Expatriates now more mobile
As global competitiveness becomes more crucial to business success, the majority of multinational companies are maintaining or increasing their use of international assignments.
A major new survey by Mercer Human Resource Consulting, the world’s largest employee benefits consultancy and services provider, has found over 60% of companies are increasing their use of short-term international assignments while 26% are sending more employees on traditional assignments.
However, while most respondents plan to increase or retain the number of globally mobile employees, a significant minority (38%) report a reduction in long-term assignments as they seek to preserve operational flexibility in a rapidly changing global economy.
“International assignments are valued by companies as they help equip employees with the leadership skills to launch new ventures and manage projects aboard. Employers tend to select their globally mobile employees carefully and provide them with above-average benefits,” said Peter Blake, Principal at Mercer. “Unsurprisingly, many companies do not view assignments requested by employees as providing the same level of return on investment.”
The Expatriate and Third-Country Nationals Benefits Survey, which Mercer believes is the largest of its kind, provides multinational companies with authoritative data on benefit practices affecting an influential and growing segment of their employee population. The survey includes responses for some 230 major multinationals based in North America, Europe, Asia Pacific, Latin America and Middle East/Africa with more than 50,000 globally mobile employees in total.
Policies and trends Almost all participants agreed that addressing benefit issues for globally mobile employees is a medium or top priority, though one in four (25%) does not have a benefits policy for these employees. The survey also found that 30% of companies have no formal governance procedures and one in ten (11%) has never reviewed their policies. Almost 10% of globally mobile employees have expressed dissatisfaction with their benefit package while on assignment.
“Setting and managing benefit programmes for expatriates and third country nationals is an extremely complex undertaking. Keeping approaches fair and consistent globally is very challenging, particularly as the ‘one size fits all’ approach no longer satisfies employees,” said Mr Blake. “Differentiating benefits by region or level of employee, for example, is becoming increasingly necessary but can further complicate the process.”
Pensions According to the survey, defined benefit (DB) pension provision for globally mobile employees will continue to decline. The research found two-thirds of companies with international pension plans now use defined contribution (DC) arrangements. Furthermore, one in ten organisations offering a DB plan aims to close it in favour of a DC scheme in the near future.
Commenting on the shift away from DB plans, Giles Archibald, Worldwide Partner at Mercer, said: “Ten years ago some three-quarters of international pension plans were defined benefit. Now, most multinational companies, particularly those with European headquarters, offer their mobile employees a defined contribution pension. Interestingly, almost all of the defined benefit plans that remain are open to new entrants.”

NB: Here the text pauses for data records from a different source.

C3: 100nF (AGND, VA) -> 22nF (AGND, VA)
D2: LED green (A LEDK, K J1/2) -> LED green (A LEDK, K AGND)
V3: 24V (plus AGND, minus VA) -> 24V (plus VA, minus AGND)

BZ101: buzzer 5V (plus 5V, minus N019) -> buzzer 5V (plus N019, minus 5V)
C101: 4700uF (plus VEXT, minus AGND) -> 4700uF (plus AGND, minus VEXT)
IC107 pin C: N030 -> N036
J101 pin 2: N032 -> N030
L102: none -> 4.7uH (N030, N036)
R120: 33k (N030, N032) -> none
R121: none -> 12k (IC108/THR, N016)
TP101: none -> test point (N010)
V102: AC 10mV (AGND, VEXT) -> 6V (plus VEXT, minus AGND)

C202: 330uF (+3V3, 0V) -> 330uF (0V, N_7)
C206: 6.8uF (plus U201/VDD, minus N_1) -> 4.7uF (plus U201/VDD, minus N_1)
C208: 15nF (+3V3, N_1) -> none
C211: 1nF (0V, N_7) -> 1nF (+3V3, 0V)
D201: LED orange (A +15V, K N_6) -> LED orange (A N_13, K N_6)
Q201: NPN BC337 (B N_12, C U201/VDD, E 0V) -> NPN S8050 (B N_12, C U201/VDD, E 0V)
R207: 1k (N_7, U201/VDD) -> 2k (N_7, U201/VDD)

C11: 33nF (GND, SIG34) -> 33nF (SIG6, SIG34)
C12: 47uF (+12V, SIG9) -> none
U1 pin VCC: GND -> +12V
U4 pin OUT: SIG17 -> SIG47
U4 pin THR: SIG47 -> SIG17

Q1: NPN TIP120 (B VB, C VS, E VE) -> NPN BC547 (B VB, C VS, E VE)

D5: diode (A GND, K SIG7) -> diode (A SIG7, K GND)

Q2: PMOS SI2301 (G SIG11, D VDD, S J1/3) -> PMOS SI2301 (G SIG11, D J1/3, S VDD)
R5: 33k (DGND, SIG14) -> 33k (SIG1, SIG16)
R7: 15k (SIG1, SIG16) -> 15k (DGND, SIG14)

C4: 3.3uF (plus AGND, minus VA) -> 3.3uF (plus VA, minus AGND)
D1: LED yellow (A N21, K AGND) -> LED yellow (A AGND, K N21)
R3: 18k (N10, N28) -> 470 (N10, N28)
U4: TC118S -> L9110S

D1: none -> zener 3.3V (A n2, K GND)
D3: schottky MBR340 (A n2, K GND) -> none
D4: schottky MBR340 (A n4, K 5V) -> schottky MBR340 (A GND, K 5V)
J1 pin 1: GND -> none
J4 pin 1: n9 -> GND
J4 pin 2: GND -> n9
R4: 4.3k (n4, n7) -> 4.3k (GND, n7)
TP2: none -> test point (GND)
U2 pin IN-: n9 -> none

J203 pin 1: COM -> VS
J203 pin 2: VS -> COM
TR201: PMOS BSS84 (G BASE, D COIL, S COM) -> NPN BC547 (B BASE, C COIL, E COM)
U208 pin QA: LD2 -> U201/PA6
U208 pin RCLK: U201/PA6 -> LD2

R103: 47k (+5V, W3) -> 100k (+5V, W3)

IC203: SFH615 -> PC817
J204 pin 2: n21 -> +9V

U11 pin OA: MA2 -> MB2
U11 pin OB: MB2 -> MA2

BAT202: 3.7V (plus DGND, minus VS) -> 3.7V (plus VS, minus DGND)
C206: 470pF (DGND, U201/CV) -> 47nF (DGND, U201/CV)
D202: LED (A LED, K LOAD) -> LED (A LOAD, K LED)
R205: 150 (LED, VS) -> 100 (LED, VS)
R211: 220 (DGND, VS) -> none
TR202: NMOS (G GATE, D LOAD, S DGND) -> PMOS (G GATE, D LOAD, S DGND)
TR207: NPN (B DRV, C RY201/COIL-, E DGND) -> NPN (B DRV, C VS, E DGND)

European organisations are more likely to have a DC plan for their globally mobile employees than their North American counterparts. The survey found 71% of companies with European headquarters offer DC arrangements compared with just 50% in North America. Average pension contributions by European employers tend to be greater, at 8%, compared with 6% in North American organisations.
Of the companies that plan to change their expatriate benefit programmes for such employees, 46% intend to outsource plan administration, 40% plan to enhance benefits for certain employees while 39% aim to globalise their approach to benefits provision.
“As DC plans become increasingly popular and managing them more onerous, more companies are likely to outsource the administration of their benefit programmes,” commented Mr Archibald.
Other benefits Reflecting practices in their home countries, North American companies typically provide a lower level of benefits than European organisations, though employees of American multinationals can access additional benefits if they pay for them. For example, while the majority of European multinationals provide international medical plans with no restrictions on the choice of provider and family coverage, employees of North American companies are expected to contribute towards the cost of treatment. Interestingly, a significant number of medical plans do not cover repatriation and evacuation (28%) or pre-existing medical conditions (17%).
The most common level of death benefit among participants is two-and-a-half times salary in North American organisations compared with three times salary in European and other multinationals. The long-term disability benefit provided by most multinationals is 70% of salary. Almost all companies provide emergency assistance, accidental death and dismemberment and business travel accident cover.
Mr Archibald concluded: “The survey shows trends in benefit provision for globally mobile employees continue to evolve, so multinational companies that have not recently benchmarked their own practices against the market may find value in doing so.”